For the first requirement, you create a {!Bindings.roomId} binding variable in the Action URL template field. When the Salesforce1 user clicks OK to create the video chat room, your Apex code generates a unique room ID. The Apex code uses that unique room ID as the binding variable value when it instantiates the action link group, associates it with the feed item, and posts the feed item.
For the second requirement, the action link must include the user ID. Action links support a predefined set of context variables. When an action link is invoked, Salesforce substitutes the variables with values. Context variables include information about who clicked the action link and in what context it was invoked. You decide to include a {!userId} context variable in the Action URL so that when a user clicks the action link in the feed, Salesforce substitutes the user’s ID and the video chat room knows who’s entering.
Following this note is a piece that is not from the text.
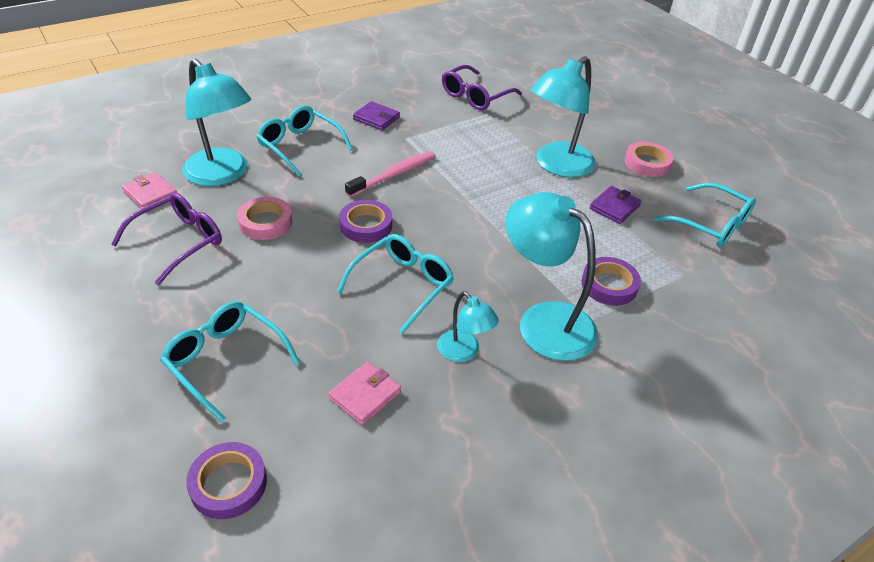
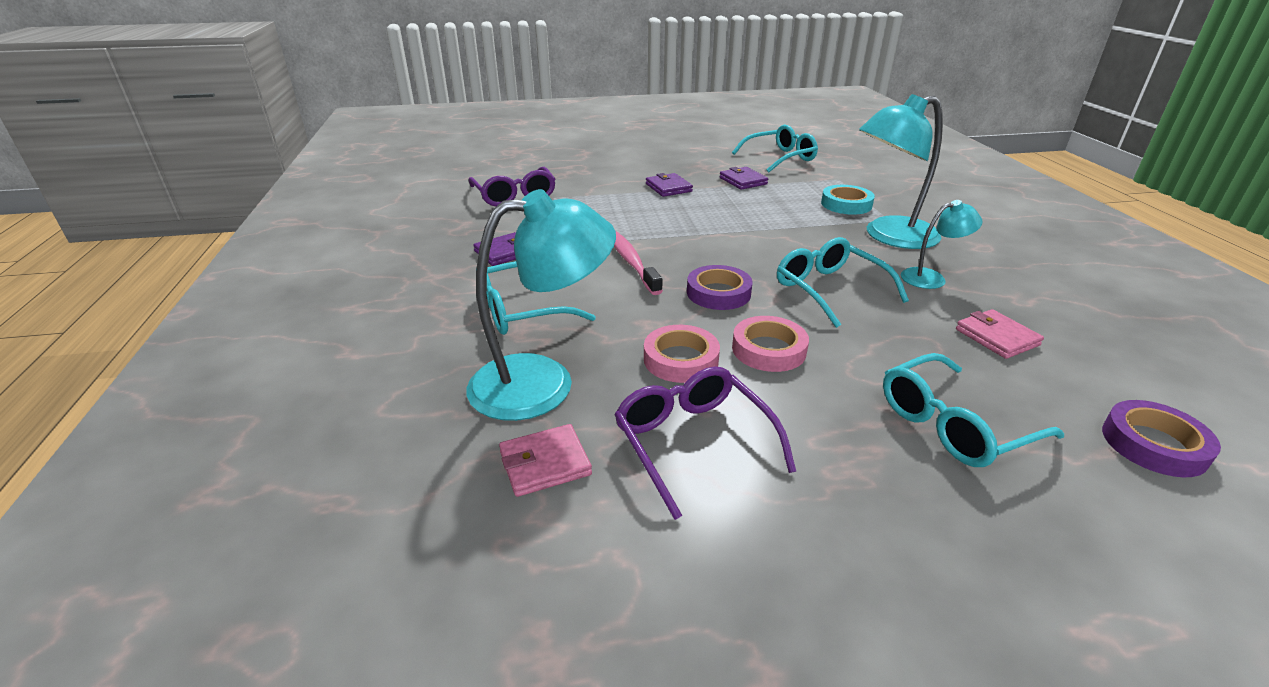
camera: 65 degrees left, 10 degrees down
(556, 165) = (668, 188): turquoise lamp -> purple wallet
(609, 285) = (846, 204): purple tape -> turquoise tape
(647, 163) = (687, 158): pink tape -> pink tape (768, 349)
This is the action link template for the Join action link:
Every action link must be associated with an action link group. The group defines
properties shared by all the action links associated with it. Even if you’re using a single
action link (as in this example) it must be associated with a group. The first field of the
action link template is Action Link Group Template, which in this case
is Video Chat, which is the action link group template the action
link template is associated with:.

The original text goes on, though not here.